Langkah tersebut berbenturan dengan sistem kerja media yang kerap melakukan segregasi atau pemisahan berdasarkan gender di internalnya. Perempuan lebih banyak ditempatkan di isu-isu yang dianggap feminin, seperti kesehatan, gaya hidup, anak, dan perempuan. Laki-laki di isu-isu “maskulin”, seperti kriminal, politik, dan hukum.
Akibat segregasi tersebut, banyak jurnalis laki-laki yang harus berhadapan dengan isu kekerasan seksual saat meliput isu kriminal, tetapi mereka tak dibekali informasi yang sama dengan jurnalis perempuan. Media berujung tetap memproduksi berita-berita yang mengeksploitasi kisah kekerasan.
Pelatihan yang hanya diberikan kepada gender tertentu juga menempatkan beban moral atas seluruh publikasi berita tentang kekerasan ada di pundak mereka. Tak jarang saya melihat ketika ada media yang mengeksploitasi berita kekerasan seksual, orang-orang justru mempertanyakan para perempuan dan queer jurnalis yang bekerja di media tersebut. Sekalipun mereka tak mengetahui proses liputan hingga publikasi berita tersebut.

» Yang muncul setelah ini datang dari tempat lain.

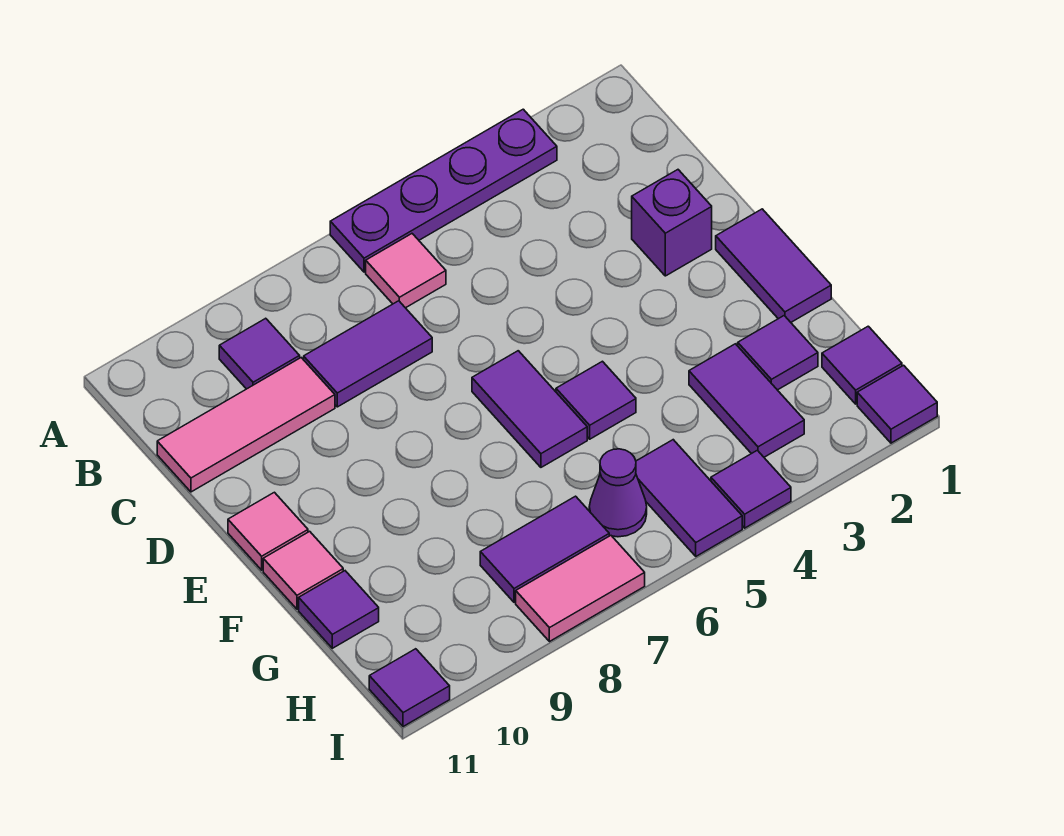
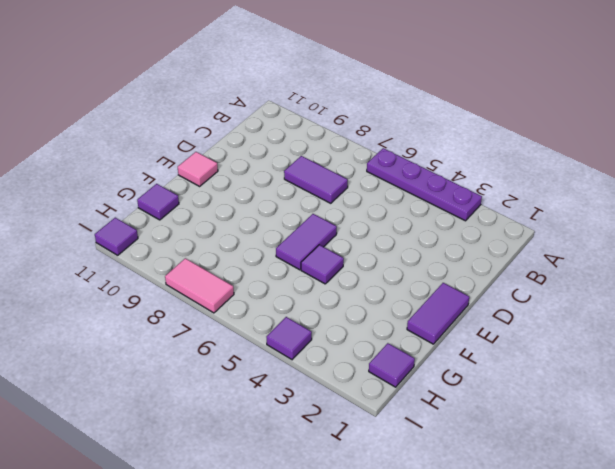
none -> pink tile B6 level 1
none -> purple tile B9 level 1
none -> pink tile C9:C11 level 1

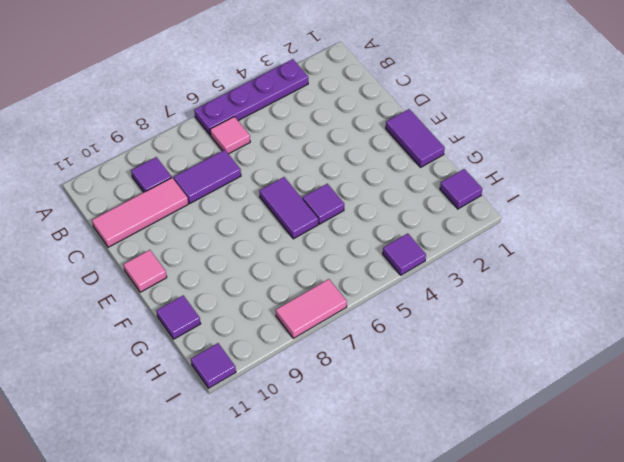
none -> purple brick D2 level 1
none -> pink tile F11 level 1
none -> purple tile G2 level 1

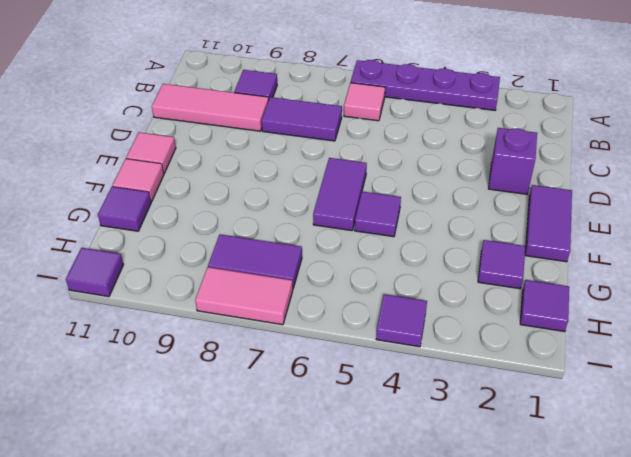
none -> purple tile G3:H3 level 1
none -> purple tile H5:I5 level 1
none -> purple cone H6 level 1

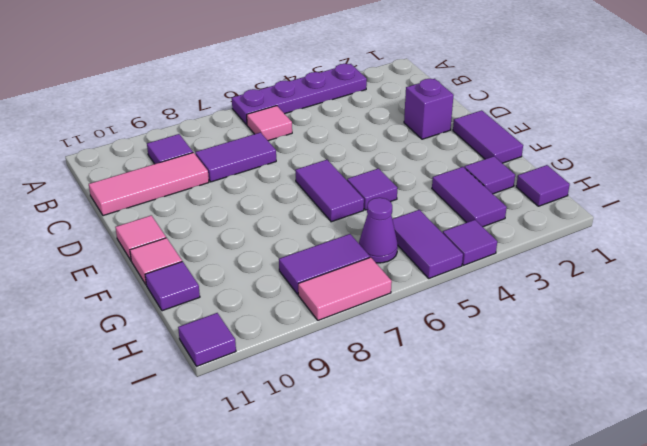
none -> purple tile I1 level 1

Sekalipun sebetulnya representai perempuan hanyalah 25 persen dari seluruh jurnalis di Indonesia. Mereka sulit untuk mengembangkan karirnya ke posisi pengambil keputusan.
Pelatihan peliputan kekerasan lebih sering diselenggarakan oleh pihak eksternal, bukan media. Dengan itu, pelatihan lebih banyak dilakukan atas dorongan individu dan di luar dari jam kerja.
Solusi ini tentunya menambah beban jurnalis yang dianggap bertanggung jawab atas masalah ini. Terlebih, di kultur patriarki, perempuan masih memiliki beban kerja lainnya di luar dari karir, seperti beban domestik atau mengurus anak. Di tengah kesibukannya tersebut, ia masih dituntut untuk menjaga agar medianya benar-benar menjalankan etika saat meliput kekerasan seksual.
Perjalanan pembenahan masalah ini tentunya masih panjang, terlebih dengan kultur dari industri media yang sangat maskulin dan dikemudi oleh boys club atau “abang-abangan”.
Setidaknya kita perlu tahu siapa yang harus ditunjuk dan dituntut untuk menyelesaikan masalah ini. Mereka yang berada di posisi pucuk media; posisi untuk mengambil keputusan dan mengubah sistem kerja jurnalis.
Kita juga perlu menyadari bahwa ini bukanlah permasalahan individu atau sekadar dari jurnalisnya saja, tetapi hasil dari buruknya sistem kerja media daring.